Sample preparation and water potential determination

Long branches or shoots (typically 2–3 m long; Table 1) were collected from the field by cutting them under water (shrub species, apple cultivars), or cutting in air at full saturation early in the morning (tree species from Vienna, vine species) or before dawn (Australian rainforest species). All branches (sampled under tension and without tension) were immediately recut two to three times under water in the field, and one to two times in the laboratory, and rehydrated for at least 24 h while covered in plastic foil before benchtop drying or further sample preparation.

Water potential (Ψ) was measured on up to three unbagged leaves or small terminal branches on side twigs near the analysed section of the main stem with a pressure chamber (Model 1000 Pressure Chamber; PMS Instrument Co., Corvallis, OR, USA). These Ψ measurements were assumed to reflect the tension in the xylem of the main axis as a result of low transpiration under laboratory settings.

Hydraulic vulnerability analysis

Hydraulic vulnerability to drought‐induced embolism was analysed using either the benchtop drying technique with subsequent measurement of flow before and after flushing of embolism (Sperry et al., 1988) or saturation under partial vacuum (Hietz et al., 2008), or the Cavitron technique (Cochard, 2002), which allowed simultaneous application of water tension and measurement of flow (Table 1).

To avoid common artefacts in hydraulic techniques (e.g.
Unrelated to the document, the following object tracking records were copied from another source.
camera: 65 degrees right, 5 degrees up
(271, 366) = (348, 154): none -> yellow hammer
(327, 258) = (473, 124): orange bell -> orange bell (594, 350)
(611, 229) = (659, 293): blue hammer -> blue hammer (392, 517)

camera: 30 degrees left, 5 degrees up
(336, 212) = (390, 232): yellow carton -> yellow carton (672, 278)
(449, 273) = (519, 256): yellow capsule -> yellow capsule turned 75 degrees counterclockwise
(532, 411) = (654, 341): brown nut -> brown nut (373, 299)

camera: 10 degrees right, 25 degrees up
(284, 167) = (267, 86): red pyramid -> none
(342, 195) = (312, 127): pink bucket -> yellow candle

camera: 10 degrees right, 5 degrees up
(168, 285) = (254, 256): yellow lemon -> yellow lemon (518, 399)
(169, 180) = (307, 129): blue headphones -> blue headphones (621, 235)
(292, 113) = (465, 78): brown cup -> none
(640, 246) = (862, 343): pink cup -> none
Choat et al., 2010; Cochard et al., 2013), angiosperm species were only analysed with the centrifuge method when their maximum vessel length was smaller than the rotor diameter (Amelanchier ovalis, 19.7 ± 2.5 cm; Berberis vulgaris, 27.2 ± 2.5 cm; Lonicera xylosteum, 26.6 ± 4.5 cm; Viburnum lantana, 17.2 ± 4.3 cm; rotor diameter, 28 cm). Conifers were measured using a modified centrifuge method (Beikircher et al., 2010). Long‐vesselled angiosperm species were analysed via benchtop drying.

All sample segments were excised at least 50 cm from the branch's basal end and sequentially cut back, allowing for tension release before the final cutting and subsequent measurements. Samples from species that were collected under tension during the day (shrub species, apple cultivars) were re‐cut by at least twice their mean maximum vessel length to remove potentially introduced embolism in the analysed segments. Thus, we expect that cutting artefacts (Wheeler et al., 2013; Torres‐Ruiz et al., 2015) can be largely excluded from our analyses, although we note that despite these precautions, some embolism may have been introduced in some longer‐vesselled species measured with the benchtop drying technique.
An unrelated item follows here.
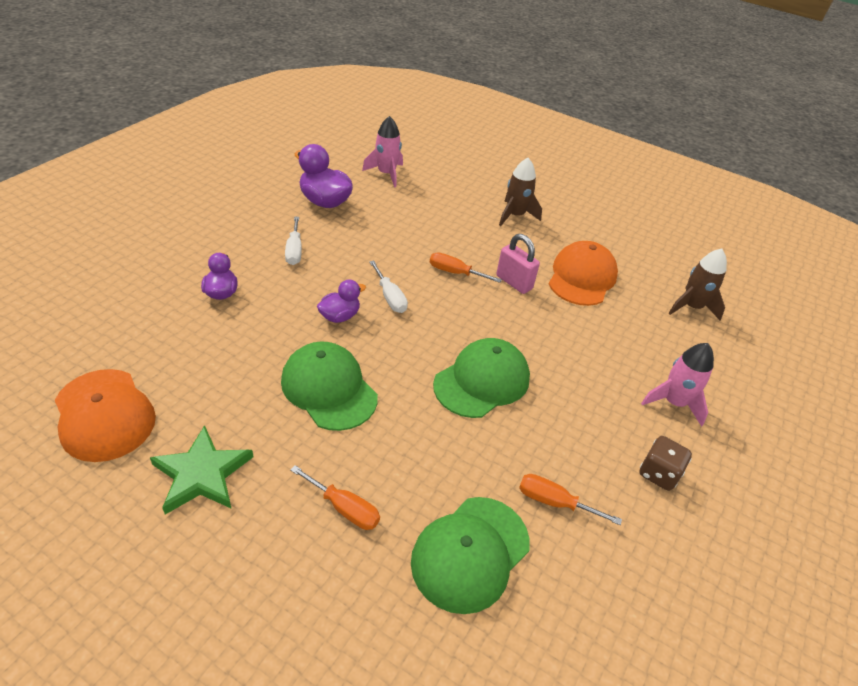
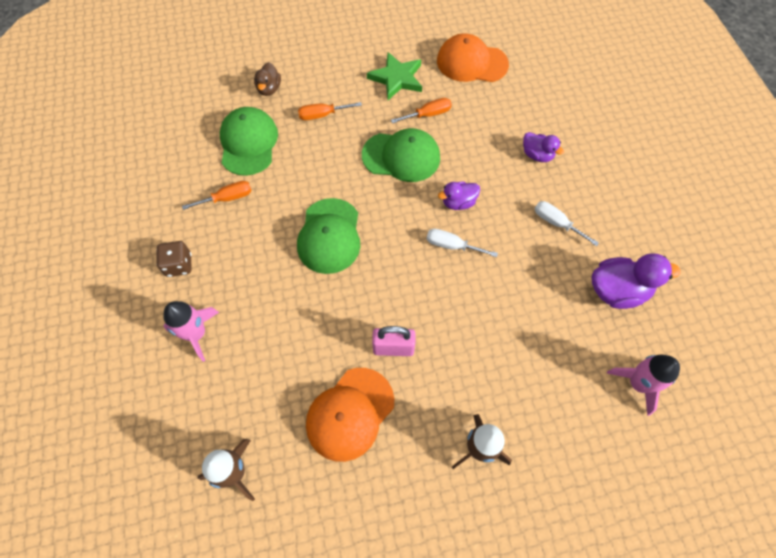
camera: 140 degrees right, 20 degrees up
(340, 316) = (458, 202): purple duck -> purple duck turned 60 degrees clockwise
(362, 619) = (269, 89): none -> brown duck
(455, 272) = (442, 313): orange screwdriver -> orange screwdriver (428, 114)
(582, 277) = (350, 413): orange cap -> orange cap turned 60 degrees clockwise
We fitted the reparameterized Weibull function (Ogle et al., 2009) to vulnerability data using the fitplc package (Duursma, 2014) in R version 3.1.1 (R Core Team, 2014), except where hydraulic parameters were previously published. Hydraulic P50 was defined as the Ψ at 50% loss of conductivity, which coincides with the inflection point (i.e. the steepest part of the curve) of typical S‐shaped vulnerability curves.
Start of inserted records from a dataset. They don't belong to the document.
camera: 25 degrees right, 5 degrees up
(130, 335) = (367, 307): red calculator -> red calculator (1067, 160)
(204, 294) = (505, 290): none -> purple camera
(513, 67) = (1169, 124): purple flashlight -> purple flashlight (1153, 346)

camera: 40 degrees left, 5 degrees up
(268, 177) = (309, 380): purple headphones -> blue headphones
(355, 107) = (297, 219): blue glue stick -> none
Vulnerability curves obtained with the benchtop drying technique were fitted to pooled data across up to 127 measurements per species per cultivar, owing to the destructive nature of the technique. By contrast, the Cavitron technique allowed for curve‐fitting of three to five individual samples per species and subsequent averaging of computed hydraulic parameters.

AE analysis

Acoustic emission was monitored with either a PCI‐based system (PAC‐125 PCI‐2 AE System, 18‐bit A/D, 40 MHz) with 150 kHz resonant sensors (R15) and 20/40/60 dB external preamplifiers set to 40 dB, or a USB‐based system (1283 USB AE node, 18‐bit A/D, 20 MHz) with 150 kHz resonant sensors (PK15I, 26 dB integrated preamplifiers; all components from Physical Acoustics Corp., Wolfegg, Germany). Peak definition time, hit definition time, and detection threshold were set to 100–200 μs, 300–400 μs and 35–45 dB, respectively.

Sensors were attached directly to exposed xylem of the main (branch) stem using spring‐loaded clamps (Wolfcraft, Kempenich, Germany), where a small section (1–2 cm2) of bark had been removed and covered with silicone grease (Wacker, Burghausen, Germany; or RS Components Ltd, Corby, UK) to improve acoustic coupling and prevent local water loss. AE was recorded from the xylem of dehydrating branches using AEWin for PCI2 version E3.50 (PCI system) or AEWin for USB version E3.35 (USB system; both systems: Physical Acoustics Corp.), respectively, and Ψ was determined periodically. AE with an amplitude of 45 dB or higher was used for analysis in R version 3.1.1 (R Core Team, 2014).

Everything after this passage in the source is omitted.